In short, \only<>{} does not render the braced material at all except on the named slides, while \onslide<> renders the material until the next \onslide, sort of like an \item, but, on the off slides, covers it (according to the preference given in \setbeamercovered; i.e. transparent or invisible). There are other alternatives, for example, \uncover<>{}, which functions like \only but acts like \onslide; i.e. takes a specific chunk of text and covers or uncovers it as appropriate.
There are some circumstances where they work differently. For example, using \onslide in one of the amsmath equation environments (I have found) produces horrible bugs:
\usepackage{amsmath}
...
\begin{align*}
a & \onslide<+-> b % Bad
a & \uncover<+->{b}% Good
\end{align*}
Presumably this is because align does what the manual calls "wicked things" in processing its contents.

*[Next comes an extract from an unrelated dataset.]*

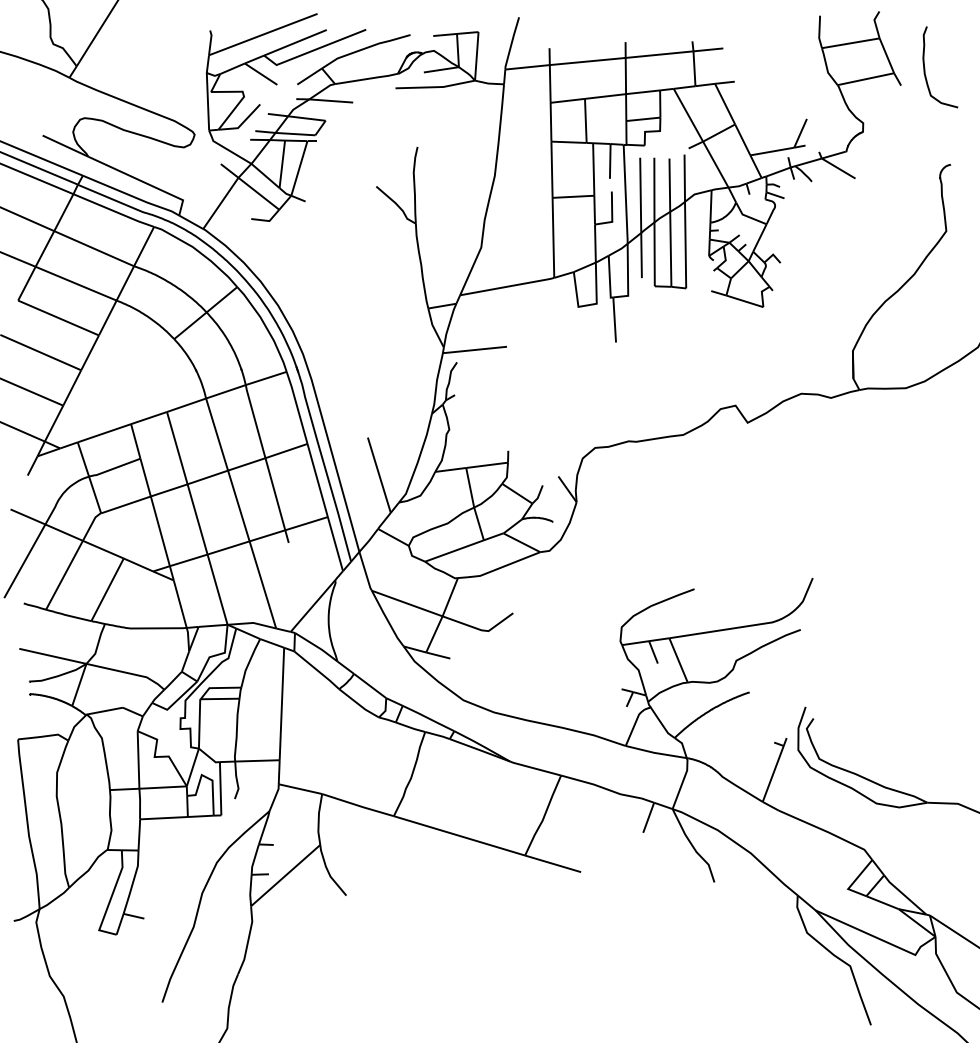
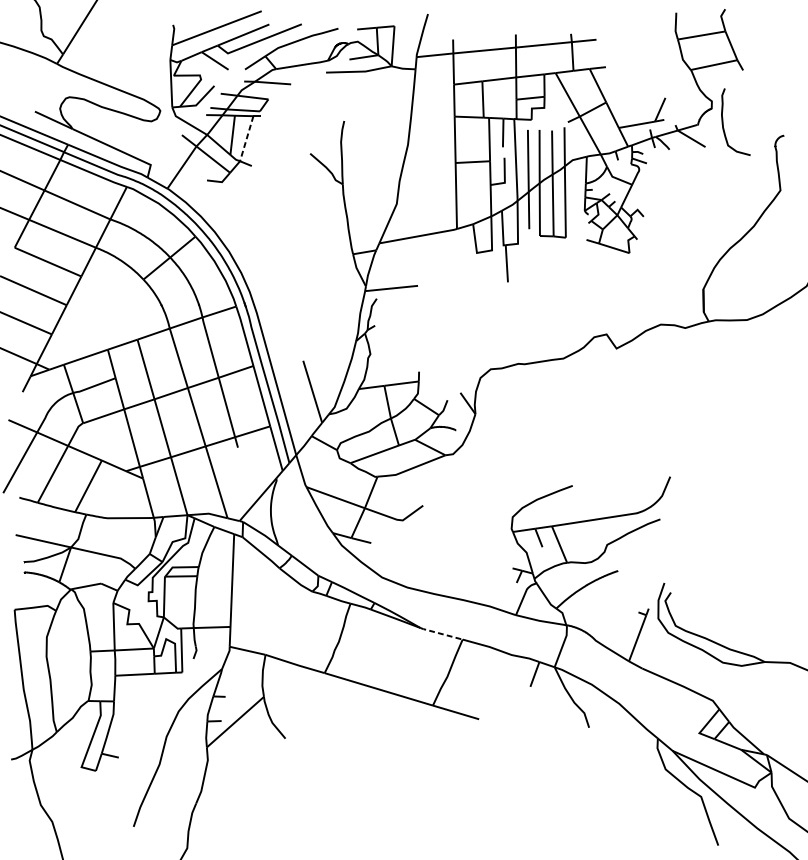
curve: (925, 67) -> (723, 122), moved
line: (299, 168) -> (246, 138), solid -> dashed
line: (535, 768) -> (441, 633), solid -> dashed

You also ask about the overlayarea and overprint environments; these are fancy versions of \uncover and \onslide respectively, that reserve the space for an entire sequence of uncoverings. The overprint environment does so automatically but only allows you to uncover in an "itemized" fashion by using \onslide successively, and the overlayarea environment requires you to say exactly the size of the overlay area but allows you to use any Beamer constructs inside; it will then produce the requisite number of slides with various material appearing in that area (including necessary empty space) on each one.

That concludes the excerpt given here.